The first point urged upon our attention is the alleged error of the trial court in admitting in evidence the dying declaration to which reference has been made. The objection, if we understand counsel, is grounded upon the thought that there was no sufficient showing that the deceased knew the seriousness of his condition, or spoke under a realizing sense of impending death. The record will not support the contention. The wounded man was in fact dying, and the evidence was such that the court and jury could well believe he realized that solemn fact. There is evidence that when appellant was called back to the place where deceased had fallen, and before the physician arrived, deceased pointed him out as the man who shot him. After this he seems to have become reticent on the subject, and, while being carried to the physician's office, and, after arriving there, he refused to answer questions as to the author of his hurt, saying he would not tell unless the doctor told him he was going to die. Finally, being told that he probably would die, and after saying to the bystanders, "Boys, I am going," he made the statement that appellant shot him over a game of craps. Having made this statement, he said, "Tell mother goodbye," and immediately became convulsed in the final death struggle. We may concede all which counsel claim as to the propriety of holding the State to a clear and satisfactory showing, that the alleged dying statement was made under the solemnity of a conviction of impending dissolution, and still we think the proof in this case fills the full measure of the rule. That the dying man's mind was clear is demonstrated by his caution about making the statement until almost his last breath, and the fact that he was beyond hope of recovery must have been as clear to him as to those who were ministering to his needs.

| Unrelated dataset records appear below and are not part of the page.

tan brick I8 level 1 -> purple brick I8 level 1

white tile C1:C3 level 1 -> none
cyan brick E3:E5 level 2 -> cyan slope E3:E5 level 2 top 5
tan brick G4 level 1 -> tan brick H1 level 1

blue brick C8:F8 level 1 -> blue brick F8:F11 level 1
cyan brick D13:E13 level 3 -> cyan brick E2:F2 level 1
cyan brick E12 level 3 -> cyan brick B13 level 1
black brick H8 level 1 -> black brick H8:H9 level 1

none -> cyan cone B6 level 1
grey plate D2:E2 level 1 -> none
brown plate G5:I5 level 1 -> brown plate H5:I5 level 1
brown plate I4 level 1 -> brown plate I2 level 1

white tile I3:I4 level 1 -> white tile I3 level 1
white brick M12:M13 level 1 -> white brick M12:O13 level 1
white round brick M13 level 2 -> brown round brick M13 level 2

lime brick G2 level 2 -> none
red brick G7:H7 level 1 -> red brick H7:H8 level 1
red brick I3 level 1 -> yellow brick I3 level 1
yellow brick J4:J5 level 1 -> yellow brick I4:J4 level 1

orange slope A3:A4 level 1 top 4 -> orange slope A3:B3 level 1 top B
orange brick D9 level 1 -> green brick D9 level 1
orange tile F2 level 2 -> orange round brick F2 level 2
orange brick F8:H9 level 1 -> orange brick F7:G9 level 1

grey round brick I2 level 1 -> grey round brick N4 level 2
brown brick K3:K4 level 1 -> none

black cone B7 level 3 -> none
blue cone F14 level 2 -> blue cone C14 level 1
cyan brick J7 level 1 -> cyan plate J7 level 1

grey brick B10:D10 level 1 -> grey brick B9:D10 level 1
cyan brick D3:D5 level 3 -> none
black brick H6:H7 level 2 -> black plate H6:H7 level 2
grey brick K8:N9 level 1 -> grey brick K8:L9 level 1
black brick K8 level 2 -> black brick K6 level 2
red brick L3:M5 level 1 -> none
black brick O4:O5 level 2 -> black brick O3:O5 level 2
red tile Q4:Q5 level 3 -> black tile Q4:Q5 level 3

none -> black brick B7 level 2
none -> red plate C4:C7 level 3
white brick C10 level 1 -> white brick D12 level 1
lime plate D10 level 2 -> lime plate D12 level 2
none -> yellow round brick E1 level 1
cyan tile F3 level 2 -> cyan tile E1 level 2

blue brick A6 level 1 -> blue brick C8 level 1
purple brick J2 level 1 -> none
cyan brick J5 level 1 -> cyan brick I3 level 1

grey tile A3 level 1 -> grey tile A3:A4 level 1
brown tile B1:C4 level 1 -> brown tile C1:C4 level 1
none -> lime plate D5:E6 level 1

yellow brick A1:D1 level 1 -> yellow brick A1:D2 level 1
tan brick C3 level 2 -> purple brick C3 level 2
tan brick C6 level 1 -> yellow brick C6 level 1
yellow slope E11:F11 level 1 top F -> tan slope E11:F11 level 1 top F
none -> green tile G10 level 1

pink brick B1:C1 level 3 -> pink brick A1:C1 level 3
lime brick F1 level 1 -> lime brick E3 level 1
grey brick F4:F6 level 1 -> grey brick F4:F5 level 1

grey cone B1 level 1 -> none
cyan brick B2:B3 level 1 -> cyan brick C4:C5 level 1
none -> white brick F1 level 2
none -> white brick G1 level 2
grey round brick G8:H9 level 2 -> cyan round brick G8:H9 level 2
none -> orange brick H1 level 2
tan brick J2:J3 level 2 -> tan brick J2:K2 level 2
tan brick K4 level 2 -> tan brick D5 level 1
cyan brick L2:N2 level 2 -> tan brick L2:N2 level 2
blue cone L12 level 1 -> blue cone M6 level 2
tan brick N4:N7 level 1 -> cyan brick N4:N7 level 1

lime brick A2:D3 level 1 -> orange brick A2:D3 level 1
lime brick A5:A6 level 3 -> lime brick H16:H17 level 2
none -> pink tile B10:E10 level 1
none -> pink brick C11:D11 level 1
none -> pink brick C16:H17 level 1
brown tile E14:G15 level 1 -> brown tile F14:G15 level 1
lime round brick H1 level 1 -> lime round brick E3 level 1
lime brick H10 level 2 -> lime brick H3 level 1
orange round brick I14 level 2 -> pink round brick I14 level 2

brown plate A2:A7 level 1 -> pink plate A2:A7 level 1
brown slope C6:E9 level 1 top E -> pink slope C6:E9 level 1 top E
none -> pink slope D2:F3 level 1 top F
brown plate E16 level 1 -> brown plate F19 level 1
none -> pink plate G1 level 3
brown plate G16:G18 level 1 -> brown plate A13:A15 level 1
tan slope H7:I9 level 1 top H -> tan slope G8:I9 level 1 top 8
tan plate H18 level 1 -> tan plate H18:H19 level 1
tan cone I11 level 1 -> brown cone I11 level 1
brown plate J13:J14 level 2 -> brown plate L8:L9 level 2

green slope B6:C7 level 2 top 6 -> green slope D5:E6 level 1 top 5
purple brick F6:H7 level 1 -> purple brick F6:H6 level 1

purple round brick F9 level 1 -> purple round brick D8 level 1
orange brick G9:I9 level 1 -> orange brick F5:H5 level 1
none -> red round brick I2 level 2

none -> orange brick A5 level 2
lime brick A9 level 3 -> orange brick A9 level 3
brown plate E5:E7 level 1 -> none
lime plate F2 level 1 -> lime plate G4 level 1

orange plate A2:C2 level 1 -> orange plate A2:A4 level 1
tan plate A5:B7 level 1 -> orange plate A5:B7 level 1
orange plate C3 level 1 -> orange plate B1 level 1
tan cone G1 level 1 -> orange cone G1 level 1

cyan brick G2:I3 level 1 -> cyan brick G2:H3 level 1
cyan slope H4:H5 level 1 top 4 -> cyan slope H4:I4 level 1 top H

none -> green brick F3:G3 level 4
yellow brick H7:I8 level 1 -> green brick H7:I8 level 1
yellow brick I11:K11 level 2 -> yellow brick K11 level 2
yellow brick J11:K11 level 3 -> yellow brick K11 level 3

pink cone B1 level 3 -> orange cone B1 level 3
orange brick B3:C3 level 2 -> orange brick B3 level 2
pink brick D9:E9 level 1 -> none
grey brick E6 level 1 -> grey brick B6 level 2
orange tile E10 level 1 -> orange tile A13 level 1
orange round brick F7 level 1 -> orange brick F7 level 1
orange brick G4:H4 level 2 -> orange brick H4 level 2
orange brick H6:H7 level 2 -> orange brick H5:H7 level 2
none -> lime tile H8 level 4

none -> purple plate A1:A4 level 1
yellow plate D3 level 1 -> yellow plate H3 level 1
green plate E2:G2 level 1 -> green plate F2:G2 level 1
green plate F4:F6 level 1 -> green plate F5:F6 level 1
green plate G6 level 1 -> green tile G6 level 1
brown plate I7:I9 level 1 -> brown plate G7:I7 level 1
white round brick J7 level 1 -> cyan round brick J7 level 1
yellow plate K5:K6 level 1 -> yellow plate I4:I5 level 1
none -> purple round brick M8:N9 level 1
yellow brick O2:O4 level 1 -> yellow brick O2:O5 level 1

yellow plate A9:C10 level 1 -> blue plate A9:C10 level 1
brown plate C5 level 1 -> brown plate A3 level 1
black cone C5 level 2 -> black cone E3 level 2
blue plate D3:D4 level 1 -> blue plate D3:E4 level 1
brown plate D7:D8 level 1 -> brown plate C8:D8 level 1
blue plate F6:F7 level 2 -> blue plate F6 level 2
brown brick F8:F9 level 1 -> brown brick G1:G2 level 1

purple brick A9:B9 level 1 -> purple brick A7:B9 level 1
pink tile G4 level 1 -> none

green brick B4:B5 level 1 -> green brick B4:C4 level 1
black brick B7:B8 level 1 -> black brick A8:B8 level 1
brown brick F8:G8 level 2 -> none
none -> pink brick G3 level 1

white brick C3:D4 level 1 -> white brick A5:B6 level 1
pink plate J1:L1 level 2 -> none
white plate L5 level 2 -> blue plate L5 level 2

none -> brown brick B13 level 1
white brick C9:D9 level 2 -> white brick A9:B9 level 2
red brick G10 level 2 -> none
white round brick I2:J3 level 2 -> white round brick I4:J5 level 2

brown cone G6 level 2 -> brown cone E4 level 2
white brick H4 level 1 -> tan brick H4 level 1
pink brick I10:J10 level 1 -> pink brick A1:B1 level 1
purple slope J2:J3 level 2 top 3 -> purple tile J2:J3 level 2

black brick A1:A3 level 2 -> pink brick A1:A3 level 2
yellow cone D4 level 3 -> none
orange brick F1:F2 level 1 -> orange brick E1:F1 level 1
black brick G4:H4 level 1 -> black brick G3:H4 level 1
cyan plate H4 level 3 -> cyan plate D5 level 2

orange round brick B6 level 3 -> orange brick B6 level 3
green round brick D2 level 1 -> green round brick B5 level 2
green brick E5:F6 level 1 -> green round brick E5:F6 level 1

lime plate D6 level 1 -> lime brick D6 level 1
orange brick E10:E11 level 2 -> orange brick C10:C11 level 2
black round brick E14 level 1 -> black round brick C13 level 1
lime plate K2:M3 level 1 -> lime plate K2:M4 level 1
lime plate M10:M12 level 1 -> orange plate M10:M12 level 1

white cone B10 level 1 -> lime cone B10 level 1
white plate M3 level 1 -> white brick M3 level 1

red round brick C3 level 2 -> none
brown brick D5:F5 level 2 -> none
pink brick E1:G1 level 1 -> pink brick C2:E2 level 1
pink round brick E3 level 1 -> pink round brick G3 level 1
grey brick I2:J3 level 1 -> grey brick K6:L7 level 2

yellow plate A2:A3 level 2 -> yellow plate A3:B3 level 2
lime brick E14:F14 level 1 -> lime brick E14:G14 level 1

We have had quite frequent occasion to consider the law relating to dying statements, and the ruling of the trial court was in harmony with the rules to which we have given adherence. See State v. Phillips, 118 Iowa 660, 92 N.W. 876, and cases there cited.

Complaint is also made that the jury were not clearly instructed as to the nature and effect of alleged dying statements. It is said the court should have told the jury, in substance, that, in order to give any weight to such testimony, it must be found that the wounded man was in fact in articulo mortis, and that he himself realized his dying condition. In our judgment the instructions given by the court on its own motion embodied the rule substantially as counsel states it. It is true that the court does not adopt the same language used by counsel, nor is the rule, as given, emphasized by being also negatively stated; but in this there was no reversible error. If the instruction, as given, is open to criticism in any respect, it is that it lacks somewhat in explicitness and definiteness of statement, but it is certainly correct as far as it goes, and there was no request for any modification of the charge.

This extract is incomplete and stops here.